3 and 1 /3 are the roots of quadratic equation then the quadratic equation is??

Answer 1

If $3$ and $\frac{1}{3}$ are the roots of a quadratic equation then the quadratic equation is $3x^{2} +10x+1$.

Given:

$3$ and $\frac{1}{3}$ are the roots of a quadratic equation.

To find:

The quadratic equation whose roots are given.

Step by step explanation:

Let $\alpha=3,\beta=\frac{1}{3}$,

Then the required quadratic equation is,$x^{2} -(\alpha+\beta)x+\alpha\beta$.

$\alpha +\beta=3+\frac{1}{3}=\frac{10}{3}$

$\alpha\cdot\beta=3\cdot\frac{1}{3} =1$

Therefore,

$x^{2} -\frac{10}{3}x+1$

multiplying by $3$, we get

$3x^{2} +10x+1$

Hence, $3x^{2} +10x+1$ is the required quadratic equation whose roots are $3$  and $\frac{1}{3}$.

Answer 2

Step-by-step explanation:

As per data given in the question,

We have,

$3 \:and \:\frac{1}{3}$ are the roots of the quadratic equation.

Let ∝ and β are the roots of the equation.

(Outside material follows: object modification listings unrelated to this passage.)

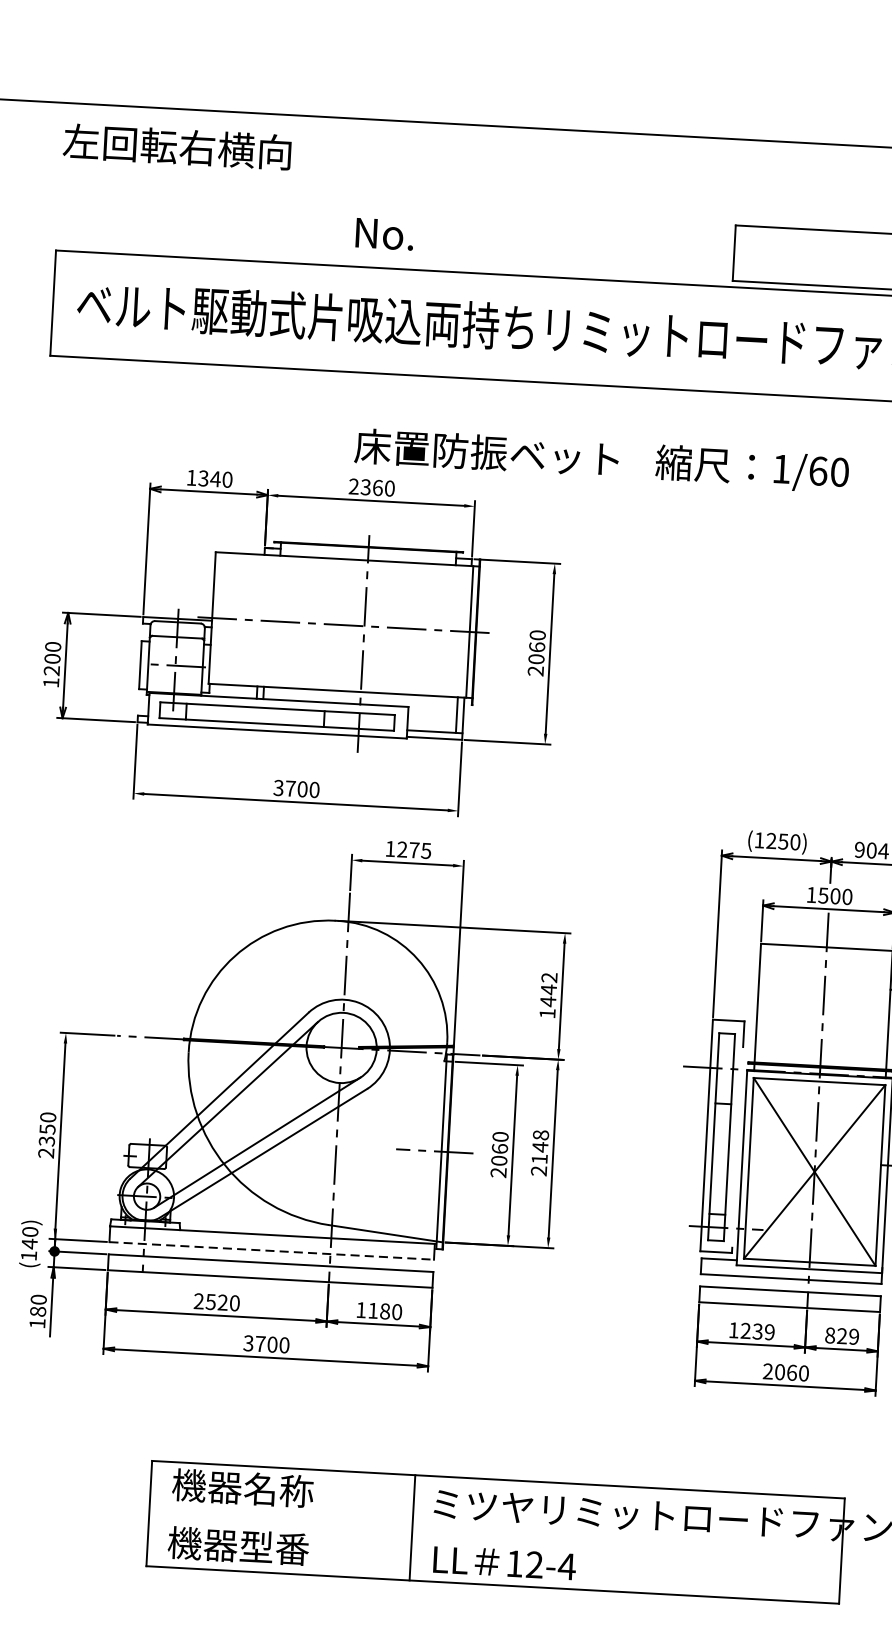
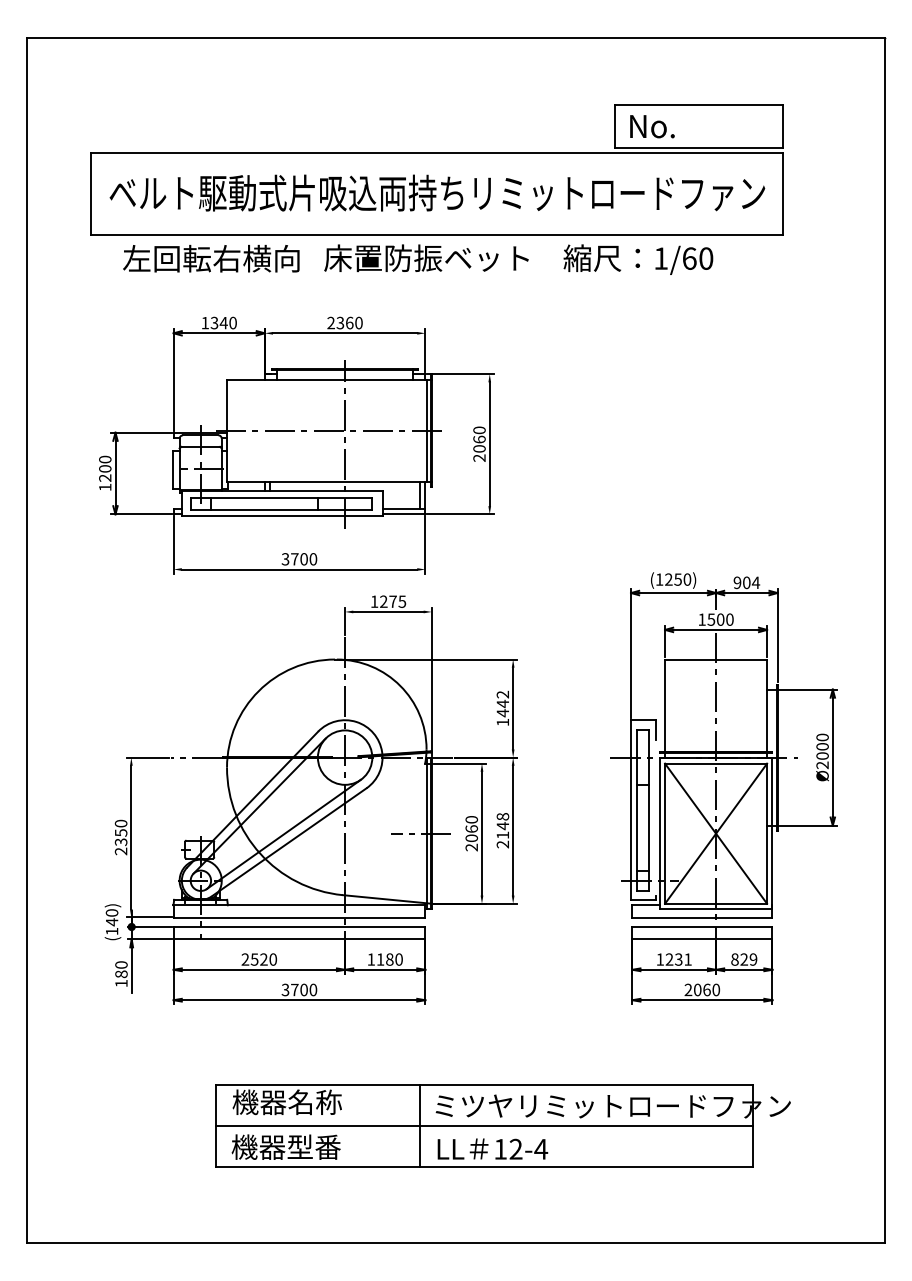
text: (177, 146) -> (211, 258), moved
text: (384, 234) -> (652, 126), moved
text: (486, 453) -> (426, 258), moved
text: (752, 468) -> (638, 259), moved
line: (271, 1250) -> (299, 917), dashed -> solid
text: (769, 1332) -> (687, 959), 1239 -> 1231
line: (495, 1532) -> (484, 1125), added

Hence, the quadratic equation will be

$(x - \alpha) (x - \beta)$

So, we can write it as,

$(x-3) (x-\frac{1}{3})=0\\\Rightarrow (x-3) (\frac{3x-1}{3})=0\\\Rightarrow (x-3) (3x-1)=0\\\Rightarrow (x \times 3x) -(x \times 1) - (3 \times 3x) + (-3 \times -1)=0\\\Rightarrow3x^2-x-9x+3=0\\\Rightarrow 3x^2-10x+3=0$

Answer: Hence, the required quadratic equation will be $3x^2-10x+3=0$